FoLiA (Format for Linguistic Annotation)
Overview
FoLiA is a rich XML-based format for linguistic annotation developed at Radboud University. It supports both inline and stand-off annotation, alternative/correction layers, provenance tracking, and a wide range of linguistic annotation types. FoLiA aims to be a single format that handles all levels of linguistic annotation in a consistent way.
Type-by-Type Mapping
Document Structure
| FoLiA Element | Layers Equivalent | Notes |
|---|---|---|
<FoLiA> (document) | pub.layers.expression | Root document. FoLiA's @xml:id → AT-URI. |
<metadata> | Expression fields + features | Document-level metadata. |
<text> | pub.layers.expression.text | Primary text content. |
<div> (division) | pub.layers.expression (kind: section) | Document divisions. |
<p> (paragraph) | pub.layers.expression (kind: section) with subkind="paragraph" | Paragraph sections. |
<s> (sentence) | pub.layers.expression (kind: sentence) | Sentence boundaries. |
<w> (word) | pub.layers.expression (kind: token) | Word tokens. |
<morpheme> | pub.layers.expression (kind: token) in a tokenization(kind="morphological") | Morpheme-level tokens within a word, linked by pub.layers.alignment. |
Annotation Layers
| FoLiA Annotation | Layers Equivalent | Notes |
|---|---|---|
<pos> | annotationLayer(kind="token-tag", subkind="pos") | POS tagging. FoLiA's @class → annotation.label; @set → annotationLayer.labelSet. |
<lemma> | annotationLayer(kind="token-tag", subkind="lemma") | Lemmatization. |
<sense> | annotationLayer(kind="token-tag", subkind="sense") | Word sense disambiguation. @class → annotation.label; @synset → annotation.knowledgeRefs (WordNet). |
<domain> | annotationLayer(kind="token-tag") with custom subkind | Domain/register classification. |
<lang> | annotationLayer(kind="token-tag", subkind="language-id") | Per-token language identification. |
<phonology> / <phon> | annotationLayer(kind="token-tag", subkind="phonetic") | Phonetic transcription. |
<entity> | annotationLayer(kind="span", subkind="entity-mention") | Named entity spans.
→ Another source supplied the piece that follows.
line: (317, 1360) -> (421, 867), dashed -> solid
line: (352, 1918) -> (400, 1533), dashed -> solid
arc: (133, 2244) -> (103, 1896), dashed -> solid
FoLiA's @class → annotation.label (entity type). |
<chunking> / <chunk> | annotationLayer(kind="token-tag", subkind="chunk") or annotationLayer(kind="span") | Chunking. IOB token tags or span annotations. |
<dependency> | annotationLayer(kind="graph", subkind="dependency") | Dependency relations. <dep> → dependent token; <hd> → head token; @class → relation label. |
<syntax> | annotationLayer(kind="tree", subkind="constituency") | Constituency parse. <su> (syntactic unit) → annotation with parentId/childIds. |
<semroles> | annotationLayer(kind="span", subkind="frame") | Semantic role labeling. <semrole @class> → argumentRef.role. |
<coreferences> | pub.layers.annotation#clusterSet with kind="coreference" | Coreference chains. |
<sentiment> | annotationLayer(kind="span", subkind="sentiment") | Sentiment annotation. |
<statement> | annotationLayer(kind="span") with custom subkind (e.g., "attribution") | Attribution/statement annotation. |
<observation> | annotationLayer(kind="span") with custom subkind | Observation annotations. |
<timesegment> | annotationLayer(kind="tier") with anchor.temporalSpan | Time-aligned segments for speech. |
<rawcontent> | pub.layers.expression.text or features | Raw/original content before normalization. |
Corrections and Alternatives
FoLiA has a sophisticated system for representing corrections, alternatives, and suggestions:
| FoLiA Feature | Layers Equivalent | Notes |
|---|---|---|
<correction> | annotationLayer(kind="span", subkind="correction") with parentLayerRef → error layer | Corrections linked to the original annotation via parentLayerRef. The original is in an error layer; the correction in a correction layer. |
<original> (within correction) | The annotation in the error-subkind layer | The original (incorrect) form. |
<new> (within correction) | The annotation in the correction-subkind layer | The corrected form. |
<current> | Active annotation (default layer) | The current/accepted form. |
<suggestion> | Additional annotation with lower confidence | Suggested alternatives stored as annotations with confidence scores. |
<alternative> | Separate annotationLayer with same kind/subkind | Alternative analyses (e.g., two possible POS tags). Each alternative is a separate annotation layer. Multiple layers with the same kind/subkind on the same expression represent alternatives. |
Provenance and Sets
| FoLiA Feature | Layers Equivalent | Notes |
|---|---|---|
<processor> | pub.layers.defs#annotationMetadata.tool | Tool/annotator identification. |
@processor (on annotations) | annotationLayer.metadata.tool | Per-layer tool attribution. |
@set (annotation set) | annotationLayer.labelSet or ontologyRef | Tagset/label-set identifier. FoLiA sets define valid label values. Layers uses ontologyRef for formal type systems and labelSet for simpler tag sets. |
@class (annotation value) | annotation.label | The annotation value from the set. |
@confidence | annotation.confidence | Confidence score (0-10000 scaled from FoLiA's 0.0-1.0). |
@datetime | annotationMetadata.timestamp | Creation timestamp. |
@n (ordinal) | annotation.features.ordinal or array index | Ordering information. |
Span Annotation and Grouping
| FoLiA Feature | Layers Equivalent | Notes |
|---|---|---|
<wref> (word reference) | anchor.tokenRefSequence | References to words in span annotations. FoLiA's @id-based references → Layers token index references. |
| Discontinuous spans | anchor.tokenRefSequence with non-contiguous tokenIndexes | FoLiA supports discontinuous spans via multiple <wref> elements. Layers's tokenRefSequence supports the same pattern. |
<relation> | pub.layers.graph#graphEdge or annotation.arguments | Typed relations between annotation elements. |